The reason Trump selectively "cannot see" these facts is simply because his voter base is firmly rooted in traditional energy states.
01 Fact Check: A Head-on Clash Between Trump's Rhetoric and the Data
Trump's claim that "China has almost no wind farms" stands in stark contrast to the reality of the world's energy landscape. Let's look at a few basic facts:
As of the end of November 2025, China's installed wind power capacity exceeded 600 million kilowatts, accounting for nearly half of the global total. In 2024, China's wind power generation reached 997 terawatt-hours, accounting for nearly 40% of the global total.
These wind turbines are not concentrated in one region, but are spread across China's wind-rich areas. From gigawatt-level wind and storage projects on the grasslands of Inner Mongolia to the 850-megawatt offshore wind farm in Yancheng, Jiangsu, and the megawatt-level offshore wind power base in Yangjiang, Guangdong, China's wind power landscape has covered both land and sea.
Western media have also reported on this objectively. The BBC explicitly pointed out that the scale of Gansu's wind power base is so large that it can be seen from space; The Guardian emphasized that the scale of wind power projects under construction in China is more than twice that of all other countries combined.
Trump either received severely distorted intelligence or deliberately ignored these publicly available data.
02 Political Calculations: The Voting Logic Behind Trump's Attack on Wind Power
Why is Trump repeatedly targeting the wind power industry? The answer lies in American domestic politics.
Traditional energy states are Trump's core voter base. Coal-producing states like West Virginia and Wyoming, as well as oil and gas states like Texas, constitute Trump's political base. These regions' economies are heavily reliant on fossil fuels, and any development of clean energy is seen as a threat to traditional energy interests.

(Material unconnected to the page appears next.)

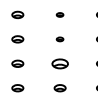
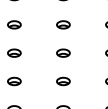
part: (59, 14) -> (62, 24), size x1.67
part: (59, 39) -> (62, 53), size x1.67
part: (59, 63) -> (62, 81), size x0.71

After entering his second term in 2025, Trump quickly nominated oil tycoon Chris Wright as Secretary of Energy, and on his inauguration day, he signed an executive order declaring a "national energy emergency" and withdrew from the Paris Agreement again. This series of actions demonstrates that his energy policy serves entirely political interests.
At a deeper level, political polarization in the United States has turned clean energy into a tool for partisan struggle. When the Democrats push for a climate agenda, the Republicans inevitably take the opposite approach. This political polarization results in a lack of continuity in US energy policy, with each change of administration constantly shifting and repeating itself.
Another purpose of Trump's attacks on China's wind power is to try to cover up the United States' lagging behind in the energy transition. The development of wind power in the United States is constrained by many bottlenecks such as aging power grids, private land ownership, and cumbersome approval processes, while China has achieved efficient development by virtue of its complete industrial chain.
03 The Real Picture of Wind Power in China: Scale and Challenges Coexist
The development path of China's wind power industry deserves in-depth study. Contrary to Trump's description of "selling without using," China not only uses wind power extensively but is also building a complete energy ecosystem.
The scale of China's wind power projects is astonishing. The Inner Mongolia Energy Xisu Wind and Storage Project, the first in China to utilize a 10-megawatt-class large-scale onshore wind turbine, will be completed in 2025. Its rotor diameter exceeds 200 meters, equivalent to the length of two football fields. Meanwhile, the 850-megawatt offshore wind power project in Dafeng, Jiangsu, showcases China's engineering and technological capabilities in complex sea conditions.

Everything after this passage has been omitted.